The cross-modality survival prediction method of glioblastoma based on dual-graph neural networks

Nov 1, 2024·
Jindong Sun
,
Yanjun Peng
· 0 min read
Abstract
Glioma, the highly lethal malignant brain tumor originating from abnormal proliferation of glial cells, exhibits a varied overall survival rate influenced by multiple factors. Accurate prediction rate of survival periods assist physicians in selecting the most suitable treatment plans to improve patient overall survival (OS) rates. The paper proposes a dual-graph neural network (GNN) with manually constructed feature relational graph for OS prediction and inference of different survival periods in glioblastoma based on cross-modality data. Specifically, five radiomic features from magnetic resonance imaging are extracted to construct two sets of feature relational graphs. The main GNN is utilized to extract comprehensive features, including age, brain MRI features, and radiomics features of gliomas. The branch GNN additionally extracts radiomics features specific to gliomas, constraining the feature weights of the main GNN through attention mechanisms.
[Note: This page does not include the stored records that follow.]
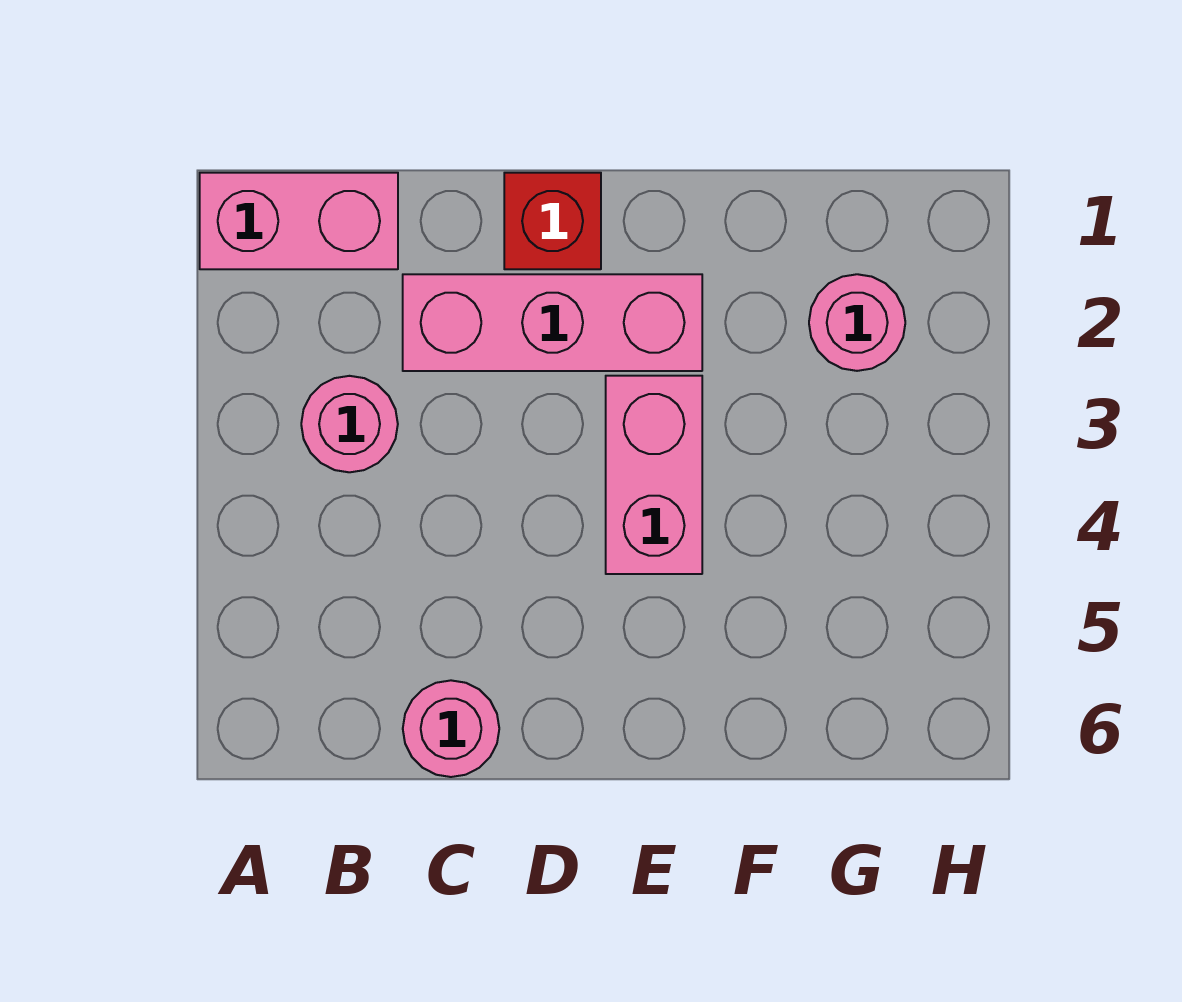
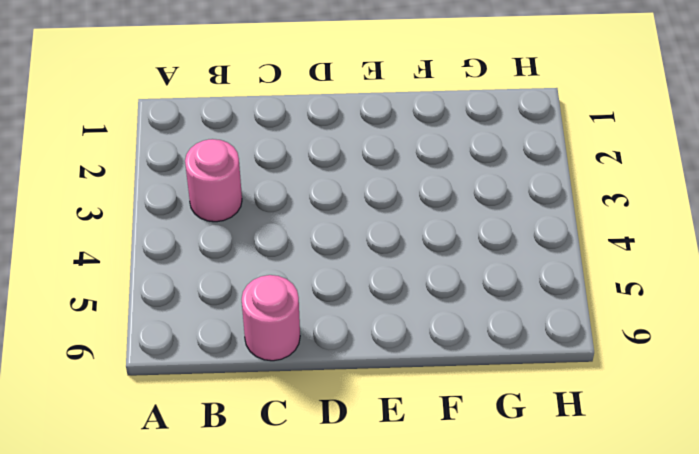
none -> pink brick A1:B1 level 1
none -> pink brick C2:E2 level 1

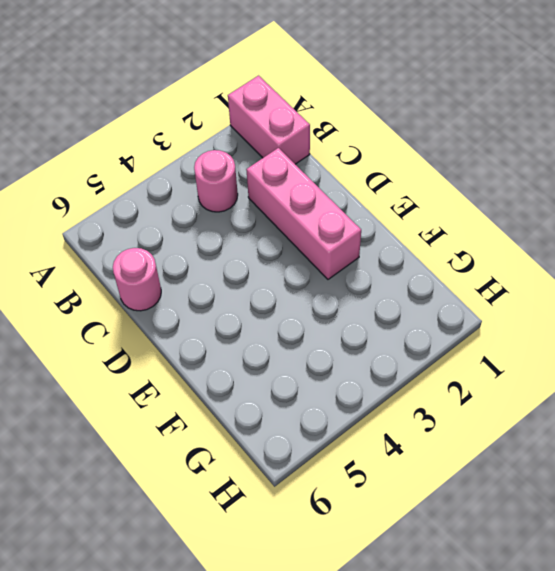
none -> red brick D1 level 1
none -> pink brick E3:E4 level 1

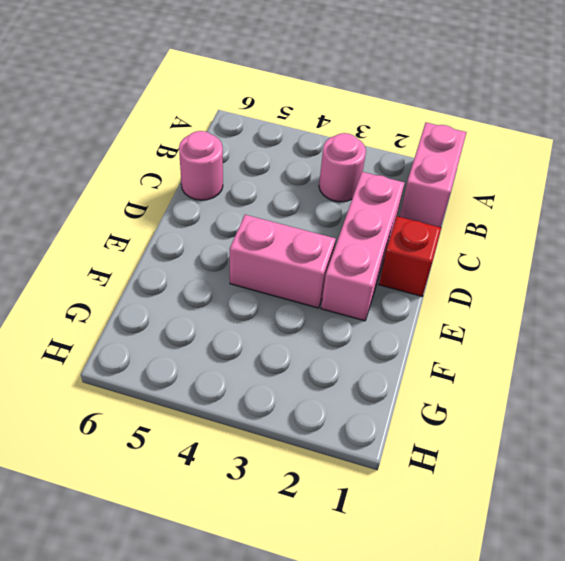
none -> pink round brick G2 level 1

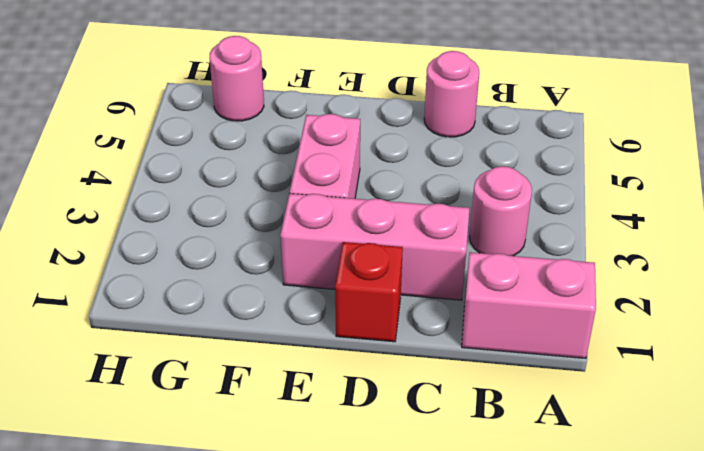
pink round brick G6 level 1 -> pink round brick G2 level 1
Pretraining an autoencoder to extract deep features from patient text information. The text features and image features are then reorganized based on features from different modalities through a transformer decoder. Finally, a multi-layer perceptron is utilized for regression and classification, thus enabling the classification and prediction of patient survival. The proposed method achieved an accuracy of 0.586 for classifying and predicting the survival of glioma patients in the short, medium, and long term on the BraTS20 dataset, outperforming state-of-the-art methods.